#### [WHAT THE TASK REQUIRES]
Where a picture appears, skip it; print everything else in the records exactly as it stands.

#### [DATA UNDER STUDY]
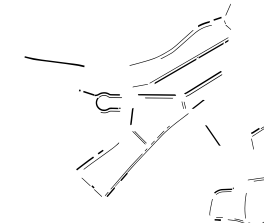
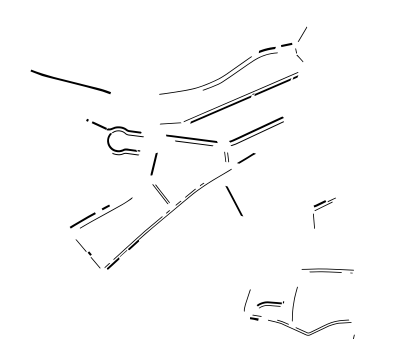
part: (54, 61) -> (70, 81), moved
line: (212, 135) -> (233, 201), moved
part: (224, 191) -> (270, 304), moved

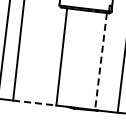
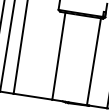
line: (101, 61) -> (94, 61), dashed -> solid
line: (34, 103) -> (32, 97), dashed -> solid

#### [RESPONSE TO THIS EXERCISE]
part: (54, 61) -> (70, 81), moved
line: (212, 135) -> (233, 201), moved
part: (224, 191) -> (270, 304), moved

line: (101, 61) -> (94, 61), dashed -> solid
line: (34, 103) -> (32, 97), dashed -> solid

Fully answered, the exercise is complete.